A tf-idf JavaScript library
This is a javascript library that can be used for finding out (the most frequently used words on a webpage using tf-idf). It was initially made for recognizing cooking ingredients from recipes web sites, please modify for use in other domains.

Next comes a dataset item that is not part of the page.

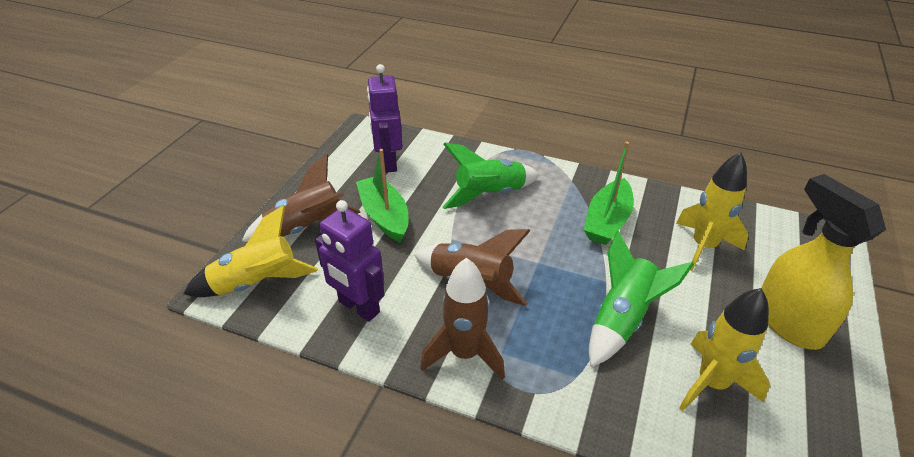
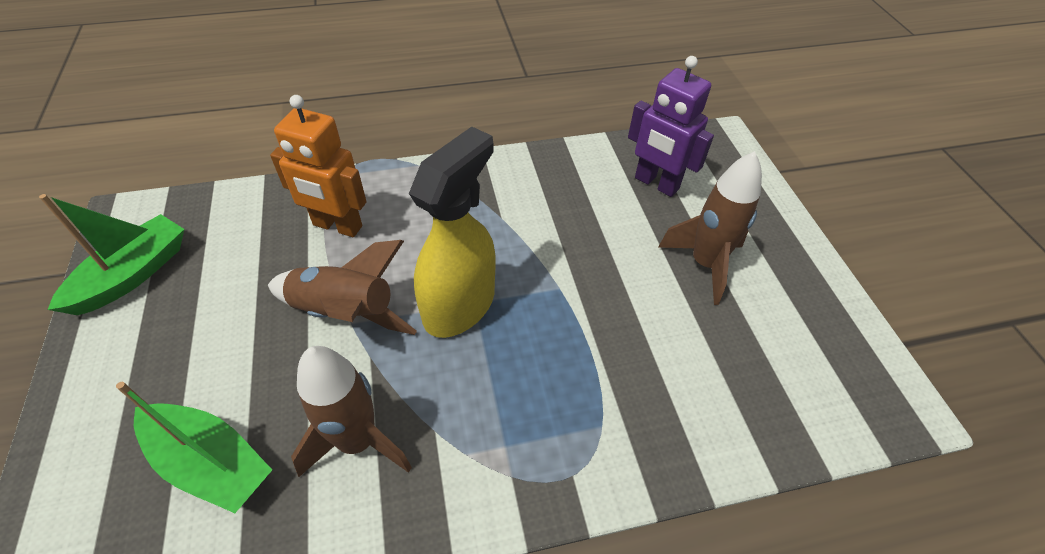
green rocket: 2 -> 0
orange robot: 0 -> 1
purple robot: 2 -> 1
yellow rocket: 3 -> 0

- jquery https://ajax.googleapis.com/ajax/libs/jquery/1.7.2/jquery.min.js
- underscoreJS http://cdnjs.cloudflare.com/ajax/libs/underscore.js/1.3.3/underscore-min.js
- ported from my python tf-idf library which was extended from TimTrueman's but w/ the addition of nltk
- stemmer - http://qaa.ath.cx/porter_js_demo.html
- sorting an object - http://wolfram.kriesing.de/blog/index.php/2008/javascript-sort-object-by-a-value
- stopwords library - http://tedserbinski.com/files/stopwords.js.txt with extensions for cooking recipe words
- fast dictionary look up js - http://stevehanov.ca/blog/index.php?id=120
Add this to the head section your webpage (change the library paths acorddingly), to see how it works
<script src="https://ajax.googleapis.com/ajax/libs/jquery/1.7.2/jquery.min.js"></script>
<script src="http://cdnjs.cloudflare.com/ajax/libs/underscore.js/1.3.3/underscore-min.js"></script>
<script src="../lib/stopwords.js"></script>
<script src="../lib/tfidf.js"></script>
<script src="../lib/tokenize.js"></script>
<script src="../lib/corpus_tools.js"></script>
<script src="../lib/collections_tools.js"></script>
<script src="../lib/stemmer-min.js"></script>
<script src="../test_data/test_data.js"></script>
<script>
$(function() {
var corpus = "";
// if($('li.ingredient.type').length>0){
// alert(getTextNodesIn('.ingredient.type').text());
// }
if($('li.ingredient').length>0){ // here use recipes microformats
var items = getTextNodesIn('li.ingredient').text()
alert(items);
}
else{ // don't use recipes microformat, scan the whole text
corpus = getTextNodesIn('div').text();
alert(analyze_web_text(corpus));
}
});
</script>
- create a GreaseMonkey / Chrome Extension
This library doens't need to make use of recipes microformat to work, but if you would like more info Recipes Microformat
### changelog 2013-03-01 Joyce Chan- initial release